Volozh, too, is unbound. Personal EU sanctions imposed in
2022 that led him to step down as Yandex ( YNDX ) CEO, were lifted in
March.
"It's good to be free, it's even better to be free with a
couple of billion dollars to build something," Volozh told
Reuters in his first public comments since an anti-war outburst
threatened to derail the whole exit deal in August last year.
What Volozh wants to build is infrastructure based on
Nebius' cloud platform to service the rapidly growing global AI
industry, including large-scale GPU (graphics processing unit)
clusters, cloud platforms and tools and services for developers.
"We hope Nebius will become one of the largest AI
infrastructure companies in the world, certainly in Europe,"
Volozh said. "We understand that something serious is coming,
which probably comes once in a generation, like the internet in
the 1990s."
Volozh would know, having launched Yandex ( YNDX ) in the dotcom
boom, eventually listing on Nasdaq and at one point reaching a
valuation as high as $30 billion.
RIDING THE AI WAVE
AI infrastructure bets have fuelled a rally this year in the
share prices of AI's big three players, Alphabet,
Amazon.com ( AMZN ) and Microsoft ( MSFT ).
Nebius, which has inherited YNV's Nasdaq listing, hopes to
return to trading soon following a long suspension over its
Russian business, and thinks it could be the only publicly
traded stock in AI infrastructure, outside Big Tech.
Nebius, which owns a data centre in Finland and designs
hardware in-house with more than 1,000 engineers plucked from
Russia as the war unfolded, hopes to break even in several
months and then grow on the back of huge demand.
"It's a supply market now, whatever you build is pre-ordered
for months in advance," Volozh said. "If we can ride this wave
it's going to be a good ride."
Despite giving up its Russian business in a cut-price deal,
Nebius has some free cash flow to play with, although part of
the deal's proceeds will be used to buy back shares from the
many investors still holding untradable Nasdaq stock.

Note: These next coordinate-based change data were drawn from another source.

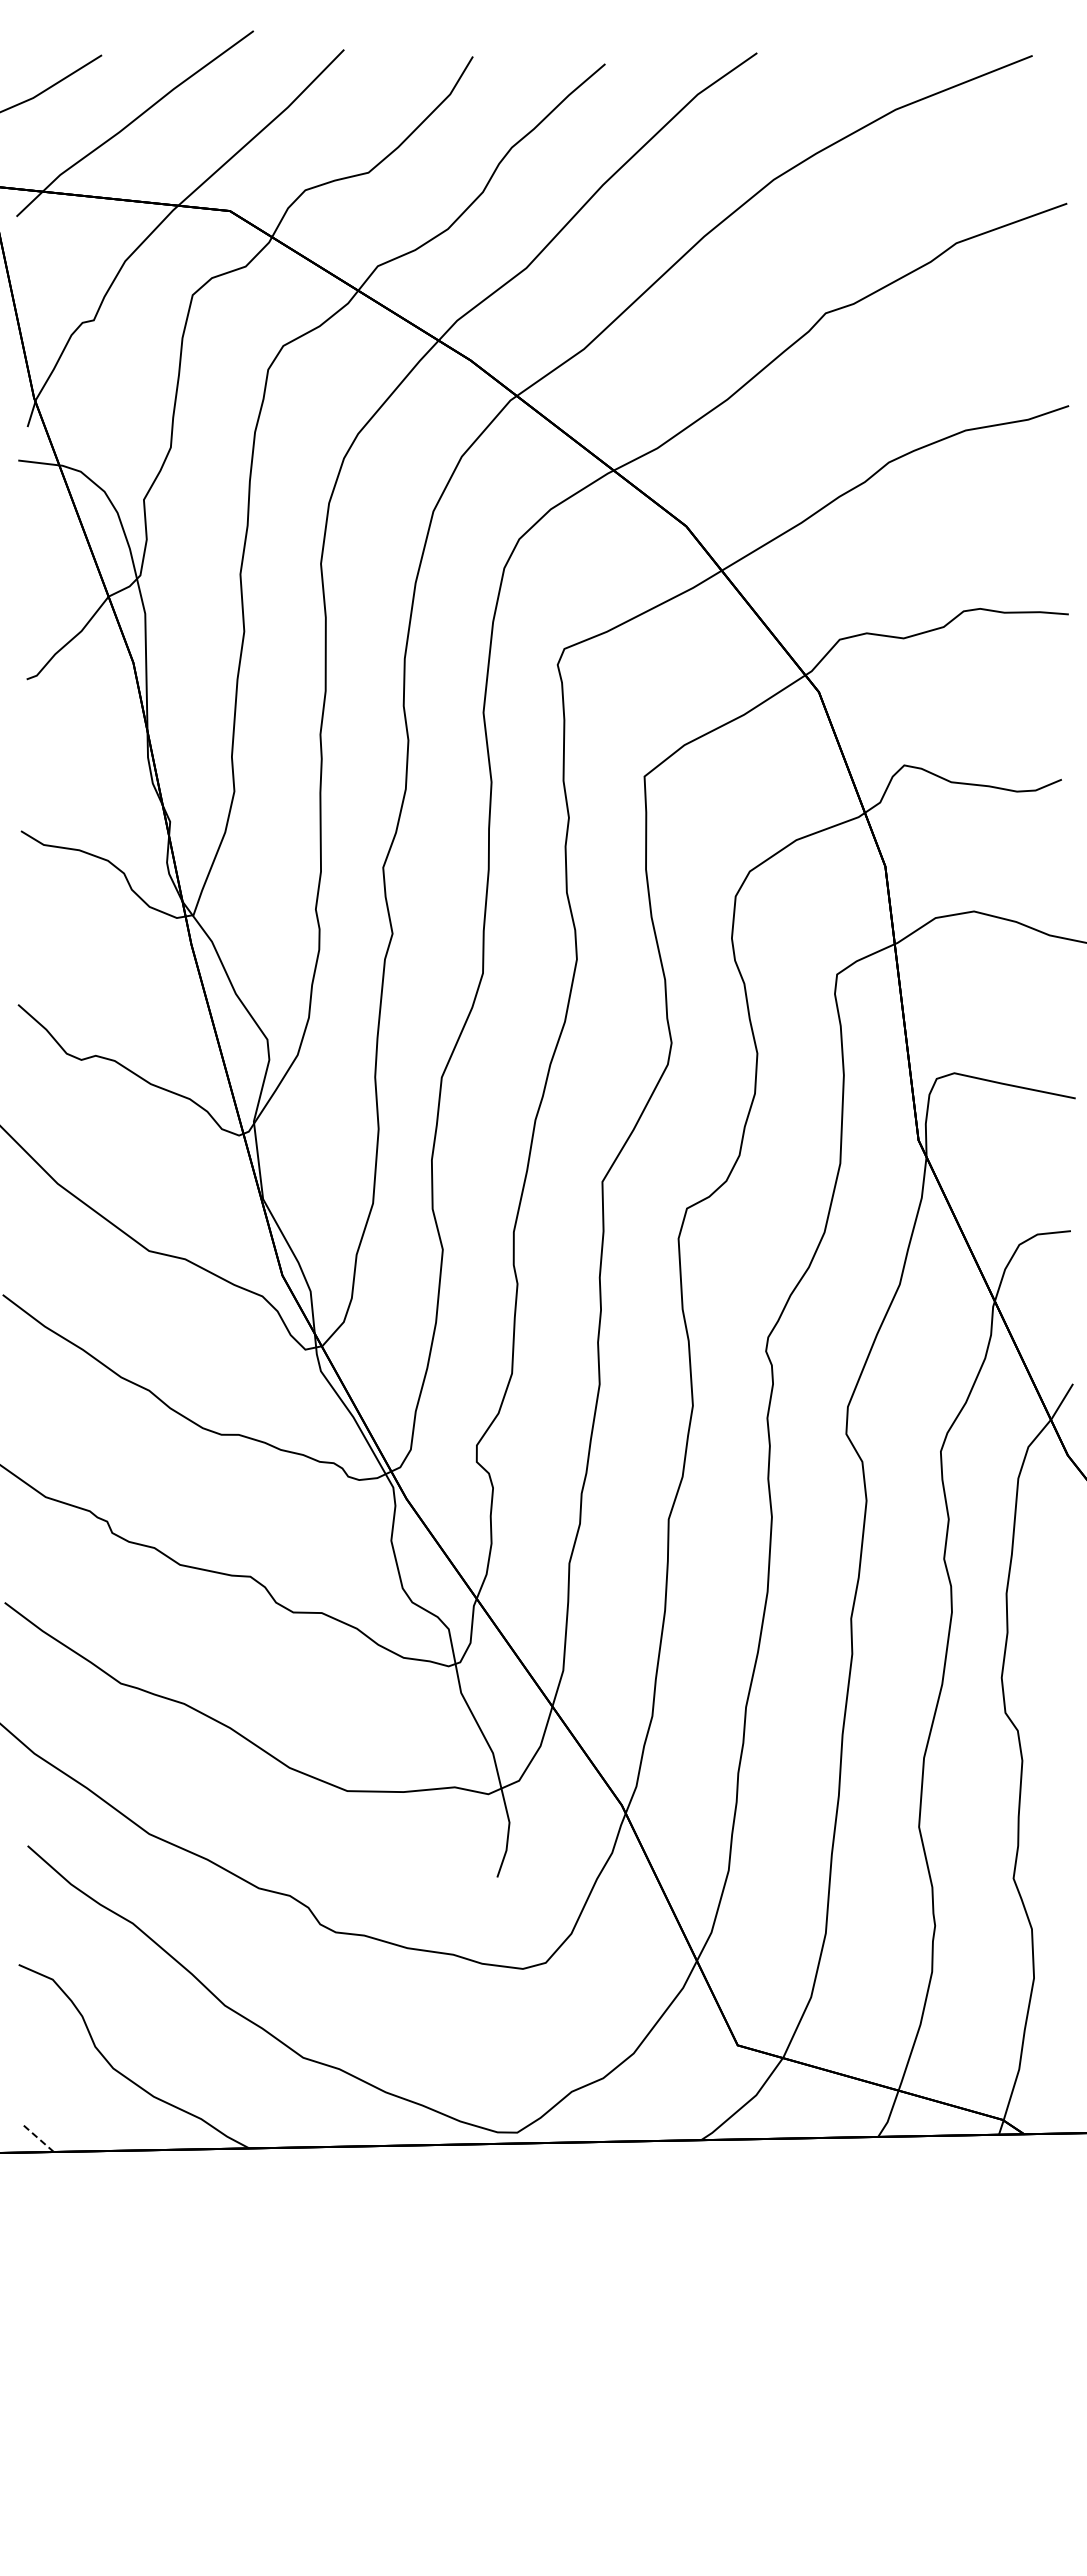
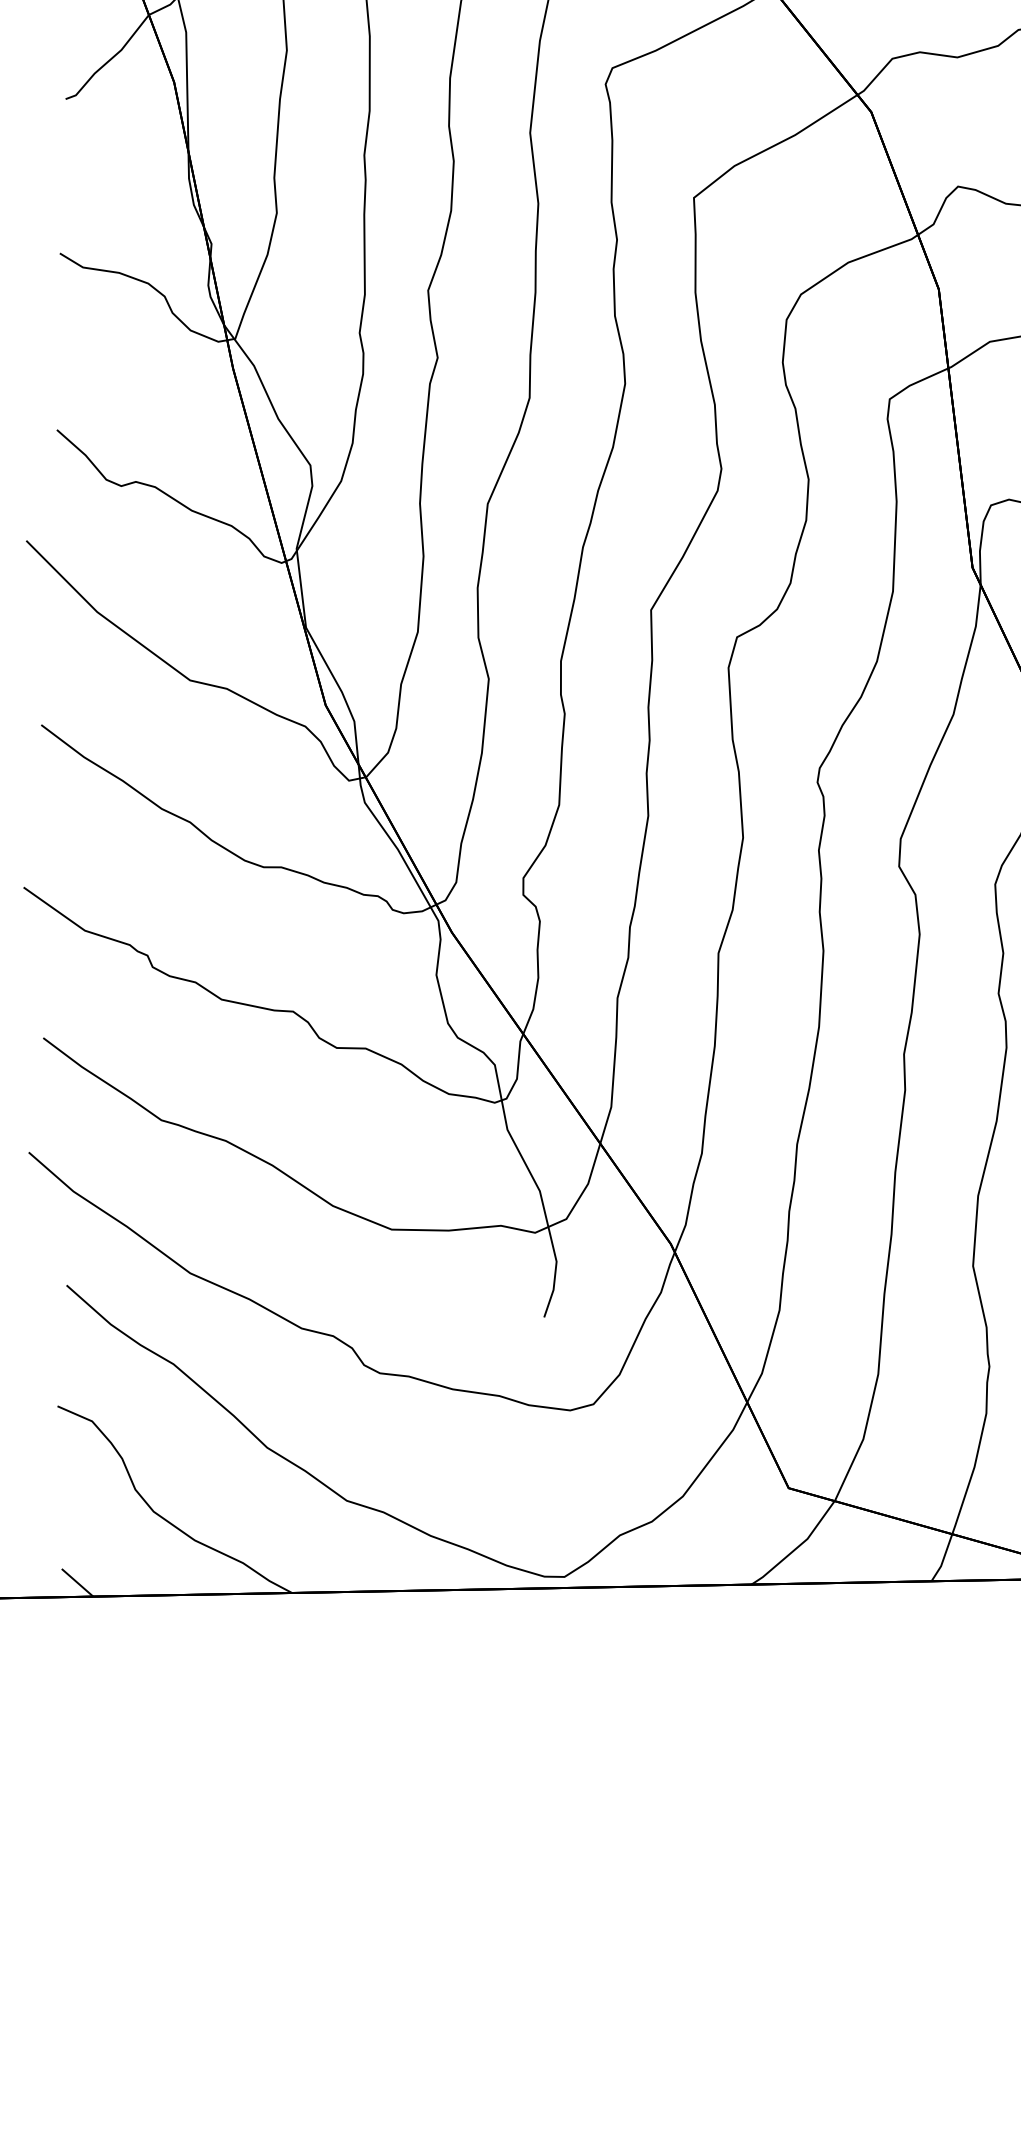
line: (38, 2138) -> (77, 1582), dashed -> solid

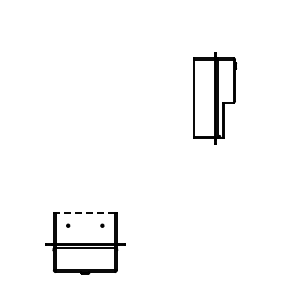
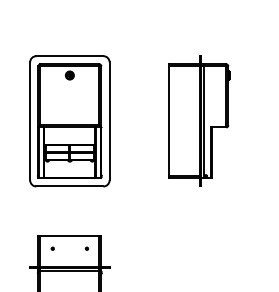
part: (214, 97) -> (199, 120), size x1.43
part: (84, 98) -> (69, 121), added
line: (85, 212) -> (70, 235), dashed -> solid

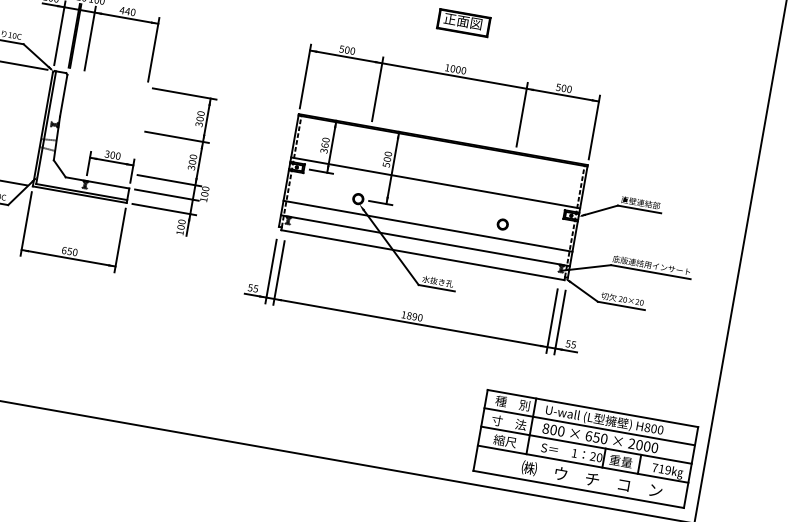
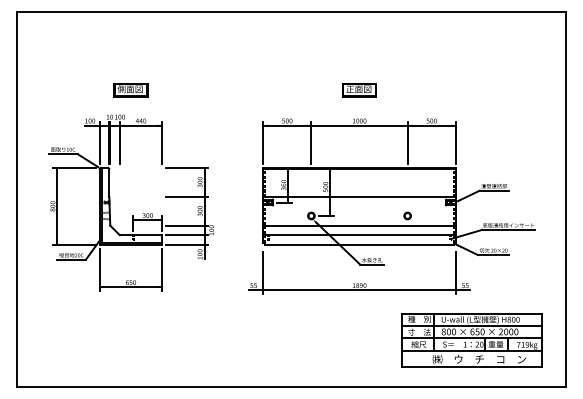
line: (278, 272) -> (268, 272), removed
line: (552, 320) -> (450, 272), removed
part: (585, 448) -> (471, 340), moved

"Infrastructure is a very capital-intensive game," Volozh
said. "We are looking at billions of dollars of investments,
part will be financed from our funds, part from external funding
(debt or equity)."
The plan is to build hundreds of megawatts of capacity and
triple the Finland data centre's capacity over the next year,
Volozh said.
Nebius has good access to GPUs thanks to a long-term
relationship with Nvidia ( NVDA ) and while the big players use
Nvidia ( NVDA ) chips to build their own models, Nebius offers a platform
to smaller players.
Convincing investors of its prospects may be the next
challenge, especially should trading on Nasdaq resume, which
Volozh hopes could happen as soon as September.
Mindful that Nebius is a completely different company to
Yandex ( YNDX ), Volozh said it was difficult to speak about any target
share price and said there would be no hard feelings should
investors choose to part ways.
"If someone wants to leave the train now while we are still
in the station, they are welcome to," he said.